Publié le: 9 mai 2025

Inquiétude perçue sur le terrain

Travail au noir – Dans une publication récente, Tatiana Rezso, responsable politique «Monde du travail» au Centre patronal offre un panorama sur ce sujet épineux et résistant aux chiffres et aux analyses. Dans les retours du terrain qu’elle a notés, une inquiétude croissante face à l’ampleur du phénomène et parfois, dans certains milieux, un sentiment d’impunité.

JAM: Tatiana Rezso, vous êtes responsable politique «Monde du travail» au Centre patronal. Récemment, vous avez présenté un dossier sur le travail au noir dans la revue «Plein Centre». Qu’est-ce qui a attiré votre attention sur ce sujet? Y a-t-il eu un élément déclencheur dans l’actualité?

Tatiana Rezso: Le travail au noir est un sujet que le Centre Patronal suit depuis longtemps. Deux éléments récents ont toutefois ravivé notre intérêt. Tout d’abord, nos activités nous placent en contact étroit avec les acteurs économiques du canton, notamment à travers les associations professionnelles, la Caisse AVS de la Fédération patronale vaudoise, les institutions de prévoyance que nous gérons ou encore le Centre de compétences des conventions collectives de travail et du partenariat social que nous coordonnons. Ainsi, les retours du terrain font état d’une inquiétude croissante face à l’ampleur du phénomène.

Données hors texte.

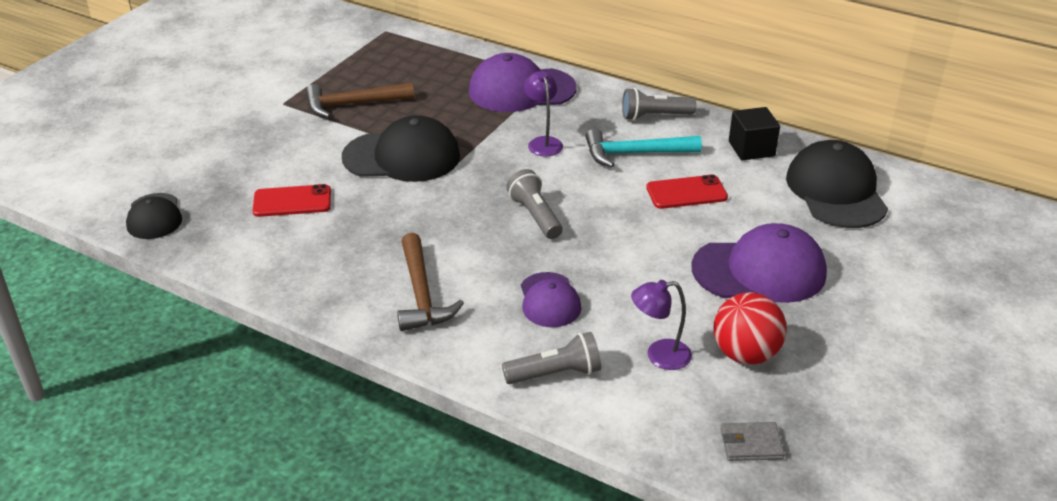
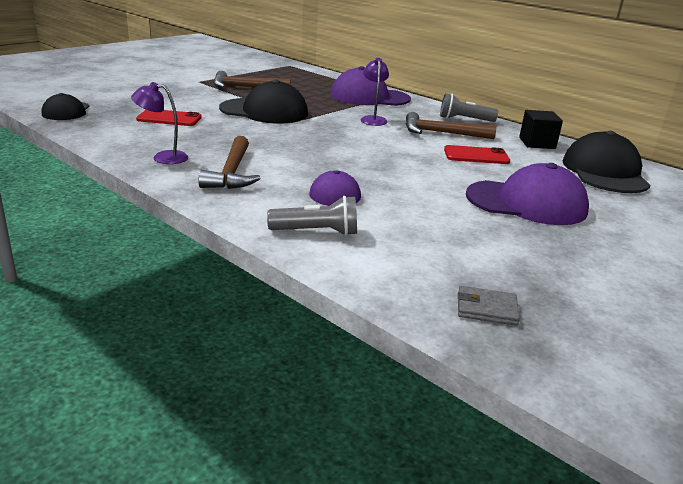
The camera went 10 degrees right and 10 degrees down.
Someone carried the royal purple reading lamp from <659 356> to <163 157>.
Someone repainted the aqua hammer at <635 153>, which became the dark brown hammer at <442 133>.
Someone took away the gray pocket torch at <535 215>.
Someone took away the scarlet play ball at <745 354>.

Travail au noir: «une inquiétude croissante face à l’ampleur du phénomène.»

De nombreux employeurs expriment une profonde frustration: ils respectent scrupuleusement la loi et les CCT en vigueur, s’acquittent de toutes les charges sociales et fiscales, et fixent leurs prix avec rigueur pour rester compétitifs. Or, ils doivent affronter la concurrence d’acteurs qui, en contournant les règles, pratiquent des tarifs artificiellement bas. Cette situation crée une distorsion du marché et une concurrence déloyale, dommageable pour l’économie dans son ensemble.

Par ailleurs, nous avons constaté un décalage entre l’importance du phénomène sur le terrain et sa faible présence dans les médias et le débat politique. Cette déconnexion nous a interpellés. Nous avons donc constitué un groupe de travail interne afin de dresser un état des lieux et d’esquisser des pistes d’action.

Comment le travail au noir a-t-il évolué ces dernières années dans nos régions (Vaud, Suisse romande, Suisse)?

Par définition, le travail au noir échappe aux statistiques précises. Toutefois, certains indicateurs permettent d’en observer l’évolution. Le canton de Vaud a ainsi instauré dès 1998 une convention quadripartite sur le contrôle des chantiers (CCCVD), réunissant l’État, les partenaires sociaux des secteurs de la construction et la SUVA. Cette convention permet des contrôles réguliers sur les chantiers. En 2010, 1034 contrôles ont été effectués; en 2023, ce chiffre est monté à 2389. Cela témoigne d’une intensification des efforts de surveillance – et peut-être aussi d’une recrudescence du phénomène.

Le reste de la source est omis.